Assim, não há que se falar em extinção da punibilidade decorrente da prescrição da pretensão punitiva do acusado.


Ainda, antes de analisar o mérito recursal, cabe proceder ao reenquadramento da conduta praticada pela acusada Rosa Maria Arid Alves na figura típica prevista no artigo 297, §3º, inciso II, c/c §4º, do Código Penal, in verbis:


"Falsificação de documento público
Art. 297 - Falsificar, no todo ou em parte, documento público, ou alterar documento público verdadeiro:
Pena - reclusão, de dois a seis anos, e multa.
(...)
§ 3o Nas mesmas penas incorre quem insere ou faz inserir: (Incluído pela Lei nº 9.983, de 2000)
(...)
II - na Carteira de Trabalho e Previdência Social do empregado ou em documento que deva produzir efeito perante a previdência social, declaração falsa ou diversa da que deveria ter sido escrita; (Incluído pela Lei nº 9.983, de 2000)
(...)
§4o Nas mesmas penas incorre quem omite, nos documentos mencionados no § 3o, nome do segurado e seus dados pessoais, a remuneração, a vigência do contrato de trabalho ou de prestação de serviços. (Incluído pela Lei nº 9.983, de 2000)"

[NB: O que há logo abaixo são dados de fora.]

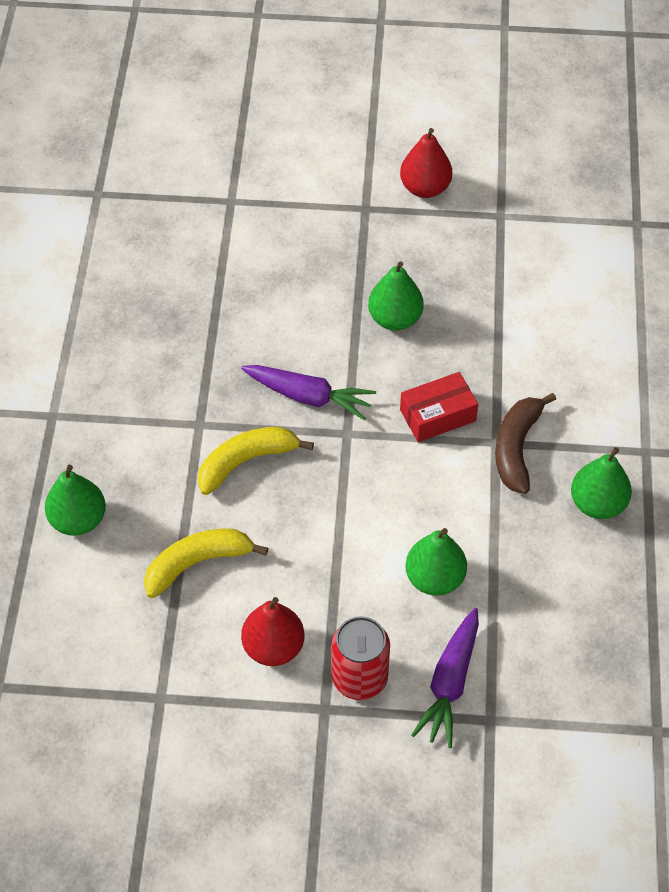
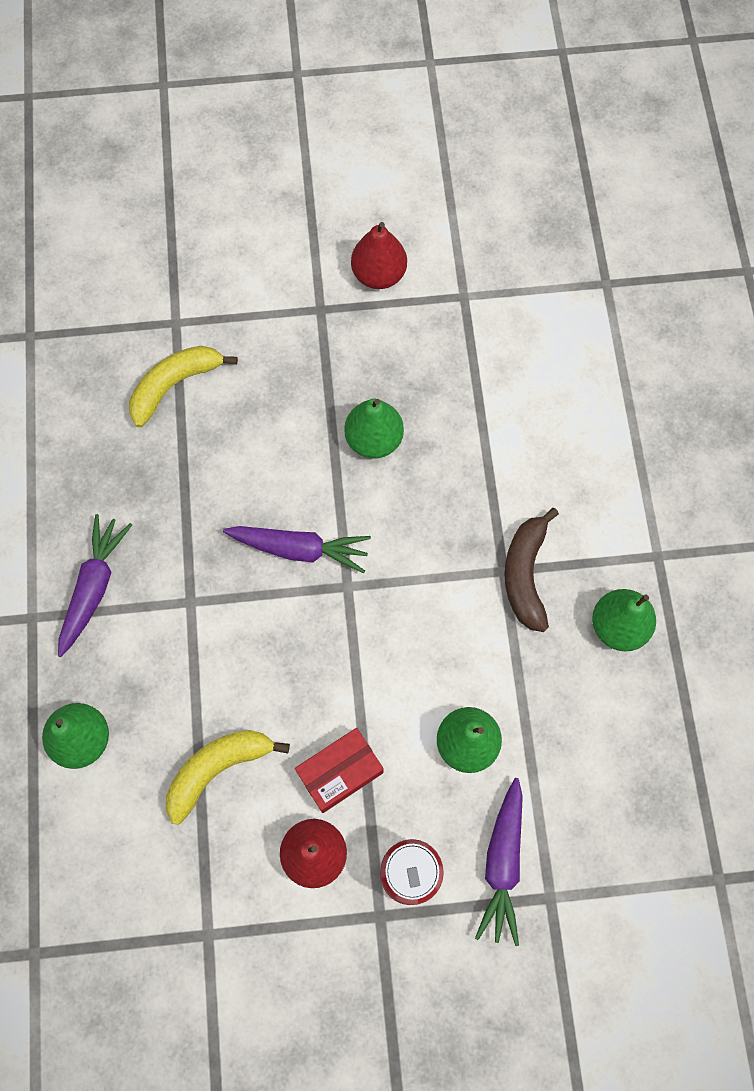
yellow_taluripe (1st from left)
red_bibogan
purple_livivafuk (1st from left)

Conclui-se que a citada norma penal é especial em relação ao delito previsto no artigo 171, §3º, do Código Penal, razão pela qual é de rigor aplicar o disposto no artigo 383, do Código de Processo Penal para alterar a definição jurídica dada aos fatos pela denúncia, classificando a conduta da acusada na figura típica prevista no artigo 297, §3º, inciso II, c/c §4º, do Código Penal.


Outrossim, a conduta ilícita da acusada não exauriu sua potencialidade lesiva apenas no estelionato, pois a omissão do contrato de trabalho na Carteira de Trabalho e Previdência Social - CTPS enseja o não pagamento de parcelas remuneratórias, o não recolhimento de tributos resultantes de tal vínculo jurídico, além de lesionar a fé pública.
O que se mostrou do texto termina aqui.